In my last post, I detailed how you can use the extended Euclidean algorithm to not only determine the greatest common divisor of two numbers but also to determine Bézout’s coefficients. This is crucial in determining the modular multiplicative inverse of a number and has practical applications in cryptosystems such as RSA. Let’s dig in.

I’m not going to describe either the Euclidean algorithm or the extended Euclidean algorithm again, so please refer to my last post for a refresher.

The Modular Multiplicative Inverse

First, let’s define the multiplicative inverse:

  • A multiplicative inverse or reciprocal is a number x-1 such that when multiplied with x yields the multiplicative identity, the number 1.

  • More formally, in group theory, one axiom of a group is invertibility that says there is an element that can undo the effect of combination with another given element. The result is the identity element.

The identity element for multiplication is 1.

xx-1 = 1
x-1x = 1

x = 5

1 = 5 * 1/5
  = 5 * .2
  = 1

--- 

x = .125

1 = .125 * 1/.125
  = .125 * 8
  = 1

The identity element is a member of a set that helps to satisfy another condition of a group!

Easy peasy.

Now, let’s look the modular multiplicative inverse. Again, this is an operation that will also result in 1, the difference being that it is congruent to, not equal to, 1. This is important and implies that there is more than one result that can be a modular multiplicative inverse.

a ≡ x-1 mod m ⇔ ax ≡ 1 mod m

So, in the above notation, the number x is a multiplicative inverse of the number a if the product ax is congruent to 1, modulus m.

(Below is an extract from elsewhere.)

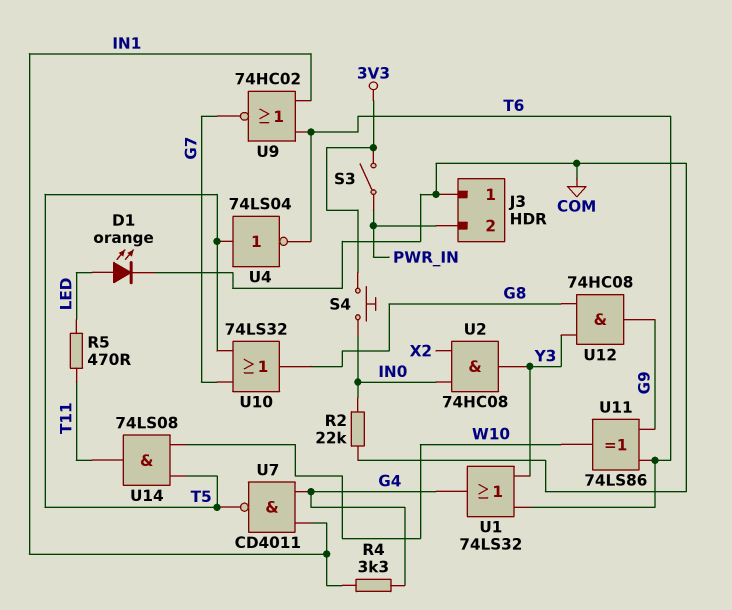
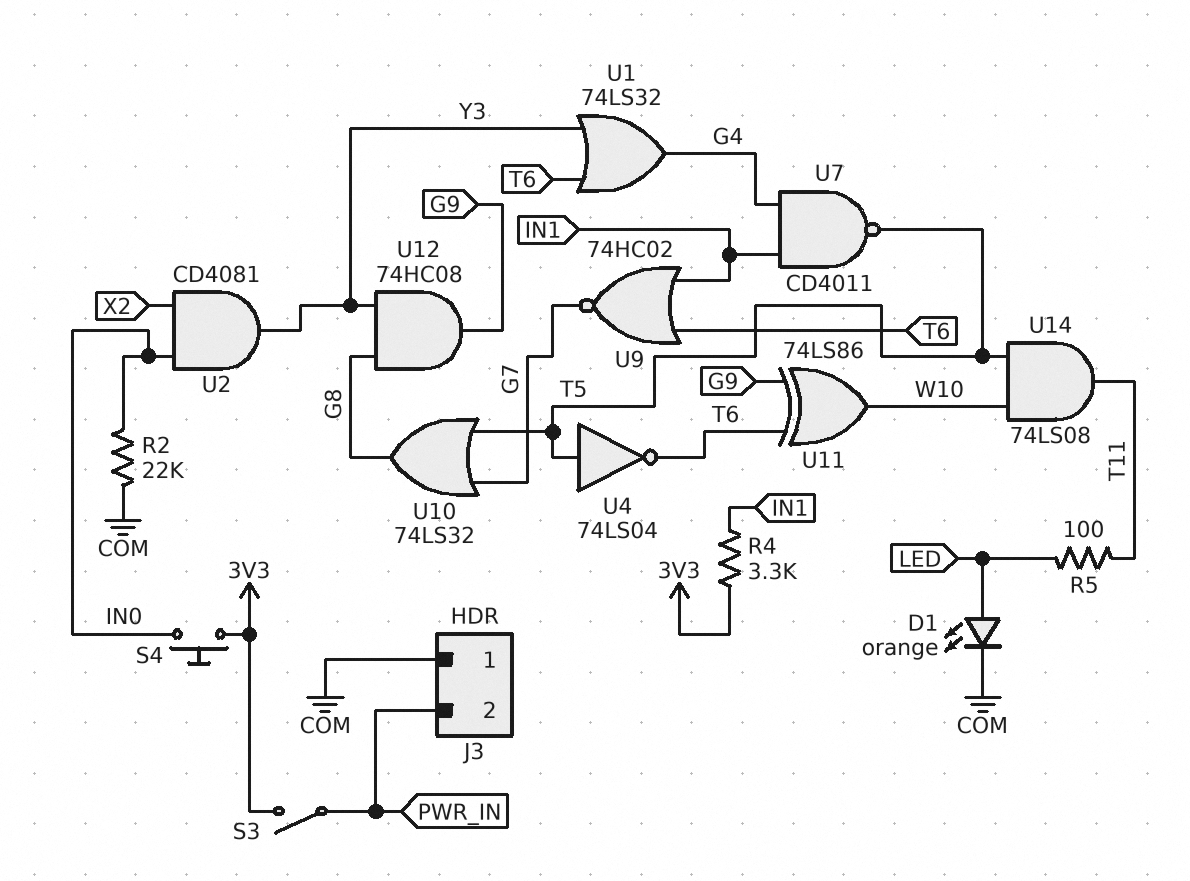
R4: 3.3k (G4, IN1) -> 3.3k (3V3, IN1)
R5: 470 (LED, T11) -> 100 (LED, T11)
U2: AND 74HC08 (in IN0, in X2, out Y3) -> AND CD4081 (in IN0, in X2, out Y3)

There can only be a modular multiplicative inverse if both a and m are coprime.

Recall that another way to say that two numbers are coprime or relatively prime is that their greatest common divisor is 1.

gcd(a, m) = 1

Example

Let’s look at an example of “brute forcing” by trying a range of numbers sequentially from 1 < m (we don’t try m since m % m == 0, i.e., it is the same as 0):

a = 5
m = 17

5 ≡ d-1 mod 17
5d ≡ 1 mod 17

# Again, we're only trying numbers
# less than the modulus!
#
#   5d ≡ 1 mod 17
#
# We'll use our workhorse `bc`.
$ for d in {1..16}
> do
> bc <<< 5*$d%17
> done
5
10
15
3
8
13
1          <--- Bingo!
6
11
16
4
9
14
2
7
12

In this case, d = 7.  Let's verify that.

5(7) ≡ 1 mod 17
35 ≡ 1 mod 17
35 mod 17 ≡ 1
1 ≡ 1

So, 7 is the modular multiplicative inverse of 5!

Did you notice anything interesting about the results of that loop? All of the numbers are represented in the range 1 < m! Neat!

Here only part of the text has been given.